And Michael had a German trained master goldsmith there. Her name was Micah, and she played a huge role in influencing me and my decisions for the future because I saw that the skill set that she had was like nothing. I had ever seen before. She could do anything in an extremely high level. And she, in fact, was German.

They had brought her over. So I did enroll at the main College of Art for two years. I think it's now called the [00:06:00] main college of design. I will admit I did not fit in there. It was very difficult for me. It was very expensive, but it did give me a artistic foundation that was helpful later on. I didn't know how to draw.

I didn't know how to do any of that. And in fact, I will be perfectly candid because I think that's important. I had a friend do drawings for me for my portfolio that got juried that actually got me into the school. So I am, I'm just being honest. Sometimes you have to just get yourself in and prove yourself.

And I know that some people might look down on that, but. I always found you just have to jump into the water and you sink or swim. And that was the environment that I thrived best in. So after two years and I think 45, 000 I transferred to the University of Maine because at that point I knew I wanted to move to Germany and, and to be trained at this school in Pforzheim, which was a 250 year old goldsmithing school that Really is accepted as the best, you know, if not [00:07:00] the best, one of the top two or three goldsmithing and watchmaking schools in the world, they had a very prolific tradition.

It was just known the city's known as the gold city automakers from all over the world come there to do design work from Japan. There's a fashion school there. So it was a very. It was a happening place as far as jewelry and production for the interest industry. So that's why I started to study German at the University of Maine.

I was not good at it. I went for about a year and entered into a study abroad program in Austria, thinking that if I studied in an Austrian university. You know, for people that was, were Austrian that I would learn the German. However, the funny thing was in Austria, they speak a very heavy dialect of German.

So it was not something that carried over. So I learned something that was, it was fun and it was great. I lived in Salzburg, which was a beautiful place. In fact, we were, my wife and I were just there pretty much for the month of December. But [00:08:00] I kind of sharpened my teeth. In the German language there and then applied to the school in Pforzheim, Germany, and that process was very intense.
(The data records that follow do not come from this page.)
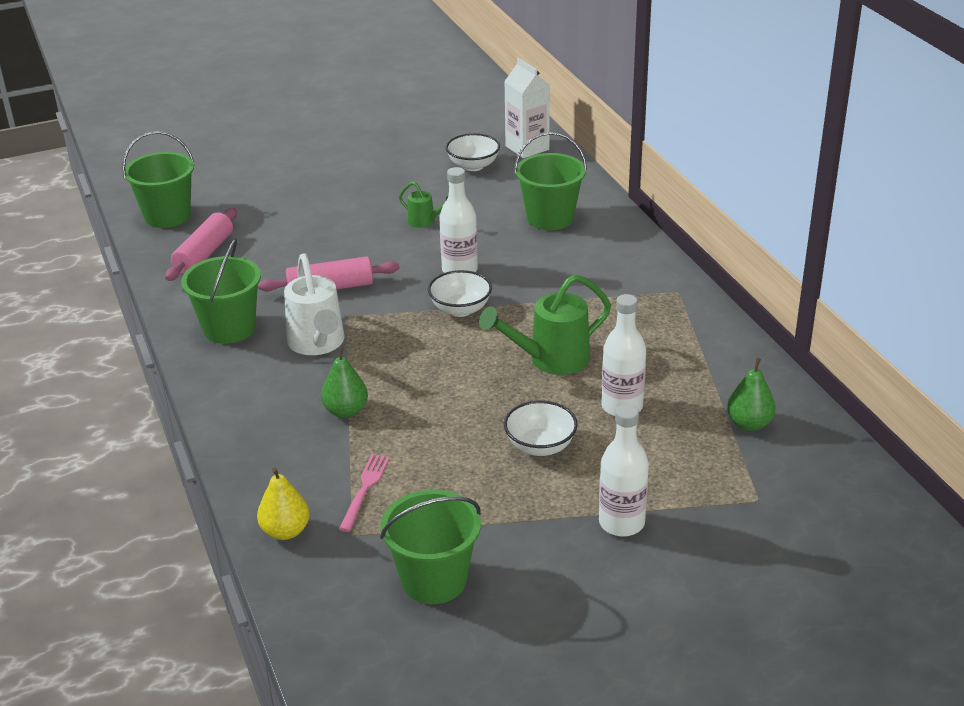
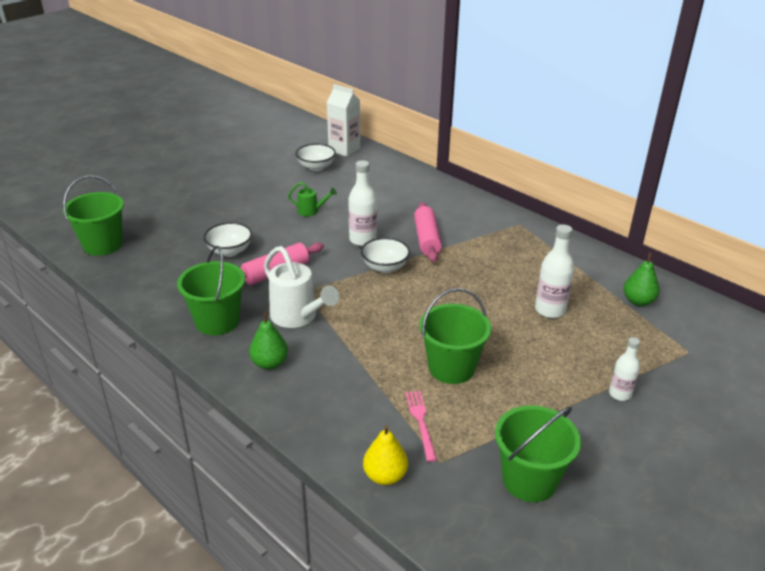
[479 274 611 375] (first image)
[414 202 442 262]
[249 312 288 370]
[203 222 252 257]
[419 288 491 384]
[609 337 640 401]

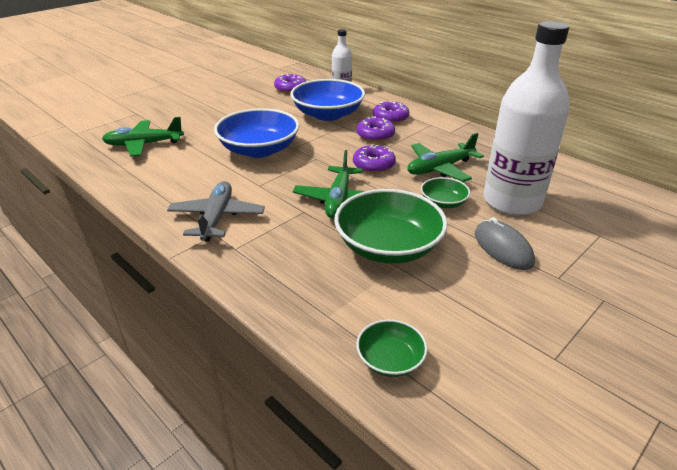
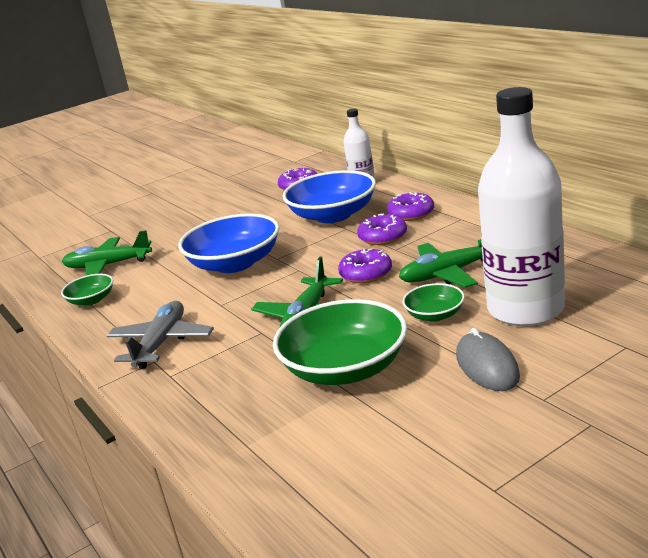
[61 274 113 306]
So 1st, they had to even accept you to come to try out. And then I was 1 of 700 people who were buying for, I think, 35 spots to get into the school. So it was highly competitive. My German was terrible, but luckily, my metal smithing skills were good and I did end up getting accepted. Following that year when I finished the term, because I did two semesters in Austria and actually started playing professional American football, if you can believe it for some some reason.

So that was another experience. I got 

to have 

traveling all over Europe. It was pretty amazing. I got paid to play. And so I moved to Fort Syme and started school there, and I actually was going to go through their apprenticeship program, which would have lasted another seven years. Yeah, 

so I was in it for [00:09:00] the long haul, but we noticed very quickly that I did not belong in the beginners class.

So. Within three weeks, they had moved me from the first year class into what's called the masterclass, where you are literally preparing for two years to take testing and be evaluated to become certified as a master goldsmith or silversmith, which in Germany makes you a teacher. It allows you to become a business owner.

So the level of education is so far beyond anything we have in America. So you're getting an educational degree and there's. It's just very in depth. So I moved there and studied with, I think, 13 or 14 masters in every craft you could possibly imagine from stone cutting to smithing metal into vessels soldering, complex stone setting, enabling engraving.

I mean, we, we engraved coin dies to stamp at a mint. It was pretty comprehensive and incredible. And the testing [00:10:00] process was very rigorous. They watched us. It took, we had to build a masterpiece. We had, I believe, 3 weeks and everything was under observation. Everything was kept under lock and key. The scrutiny that they Put on your work was, it was just, it felt like it was insurmountable at times, but it led you to really becoming quite skilled and proficient at the end.

So I would say that was the culmination of my training. And at that point, so I earned my title as a master goldsmith and silversmith in the summer of 2008 at the age of, I believe. 25 or 26. So that was fairly young. And I, to my knowledge, I'm the only American who has ever. Gone there and actually completed that program.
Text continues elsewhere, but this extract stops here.